The FIA’s 2020 Hypercar Class, bringing homologation prototypes back to Le Mans, just got a new set of changes. The main focus is that everyone is already trying to fight what killed the series last time: costs and builds getting out of control.
The changes come in the form of a prospectus sent out to manufacturers involved (Toyota, McLaren, Aston Martin, Ferrari, Ford, and recently BMW), as Motorsport.com reports. The big takeaway is that the teams’ proposed budgets have already been cut, from a maximum allowed 25-30 million euros down to a cap at 20.
What I find interesting is that there is already a good deal of minutiae involved in these cars, which will be prototyp-style builds that have to follow road car designs. Exactly how that will play out isn’t totally solid yet. We could be looking at a modified Ferrari prototype with a 488 face grafted onto it, or we could be looking at Ferrari selling a handful of absolute pure prototype for street use and thus homologating its design for the track.
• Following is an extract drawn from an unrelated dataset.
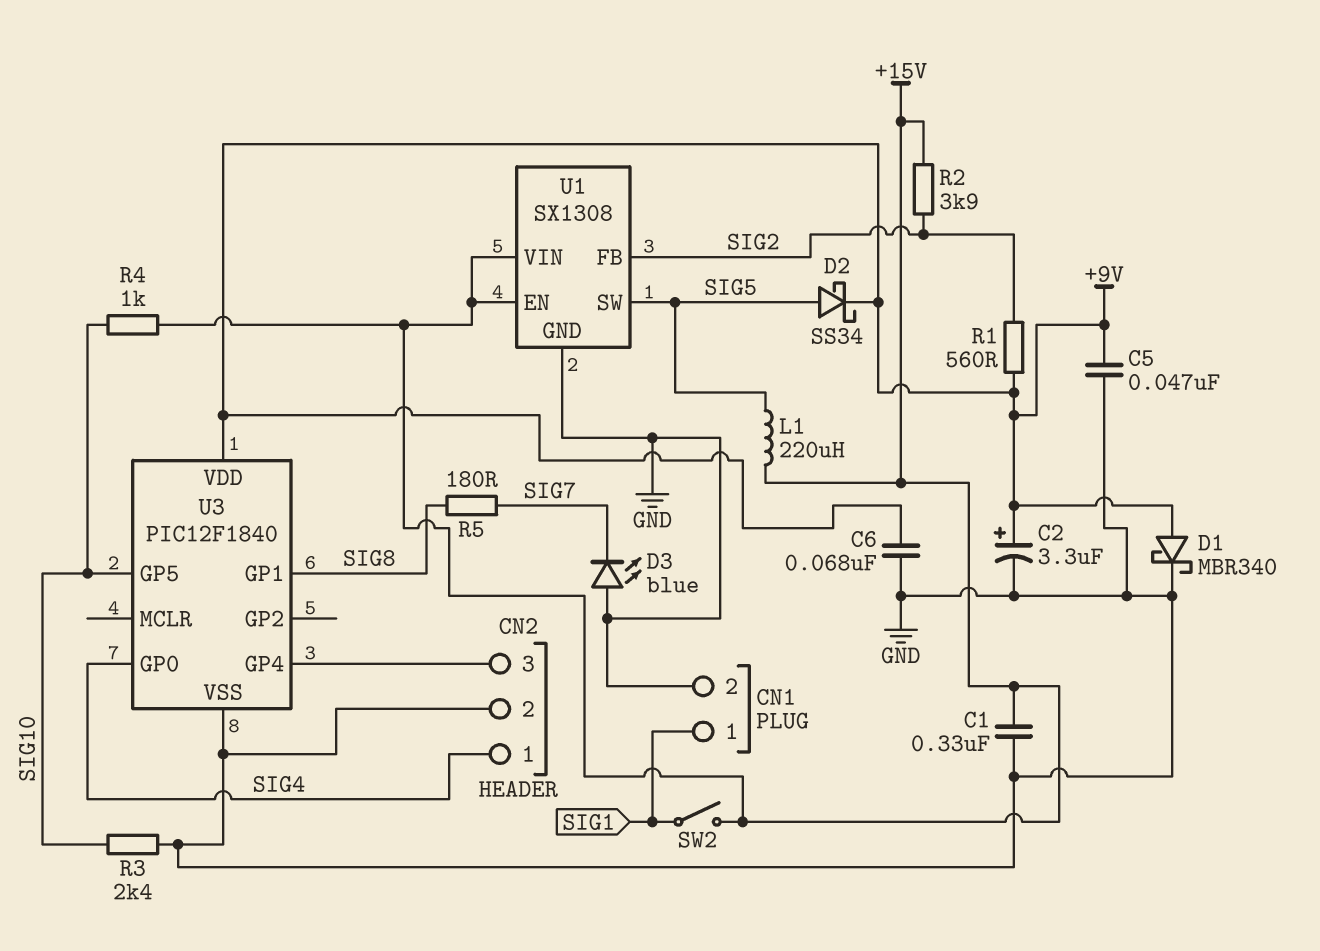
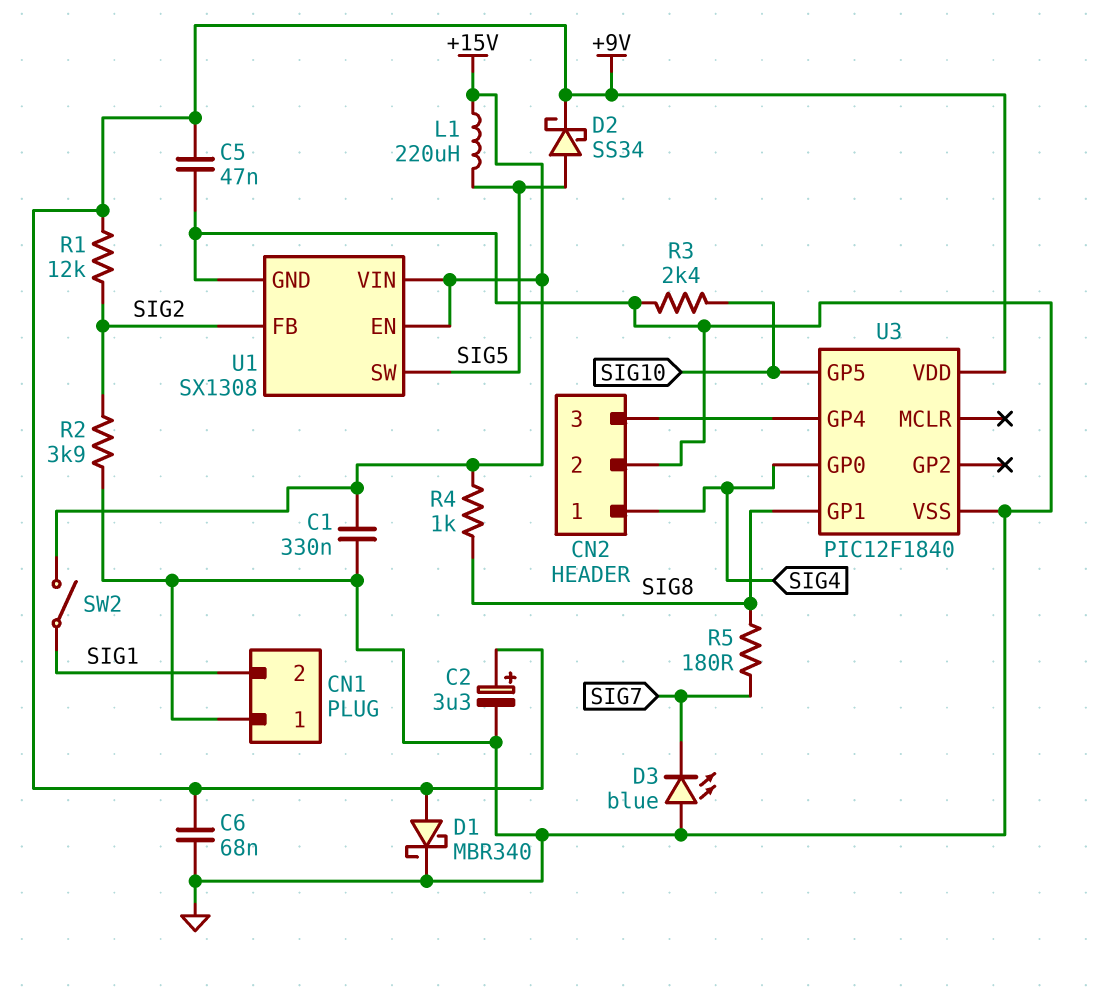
CN1 pin 1: SIG1 -> GND
CN1 pin 2: GND -> SIG1
R1: 560 (+9V, SIG2) -> 12k (+9V, SIG2)
R2: 3.9k (+15V, SIG2) -> 3.9k (GND, SIG2)
R4: 1k (+15V, SIG10) -> 1k (+15V, SIG8)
The recent crop of road-going hypercars from Mercedes, Aston, and Toyota make the latter seem plausible, if still surprising.
Anyway, look at how fine these details are getting, per Motorsport.com:
The new rules are based on the principle of setting performance targets for each area of the car that cannot be exceeded: there will, for example, be maximum downforce and minimum drag numbers prescribed in the rules.
By making these more easily obtainable, the FIA and the ACO believe that the cost of entry can be reduced.
One of the key tenets of the hypercar rules on their announcement in June was the requirement of manufacturers to make their front-axle hybrid systems available to other competitors at what was described as reasonable cost.
A €2m lease figure for a two-car team has now been laid down.
I hate to say that this worries me greatly, particularly another line included by Motorsport.com:
They have consistently stressed that there will be nothing to prevent manufacturers from spending more, but the strict prescriptions of the regulations will prevent them from gaining an advantage by doing so.
This sounds like rather than people getting away with making big, cheap changes to speed, they’ll have to look for performance gains in tiny, incremental (and extremely time-intensive and expensive) cheats, like what we see in F1. But going fully free with the regulations is what killed Can Am back in the 1970s and sort of what killed GT1 back in the 1990s. Too much freedom means one team gets everyone else into an arms race and it all explodes.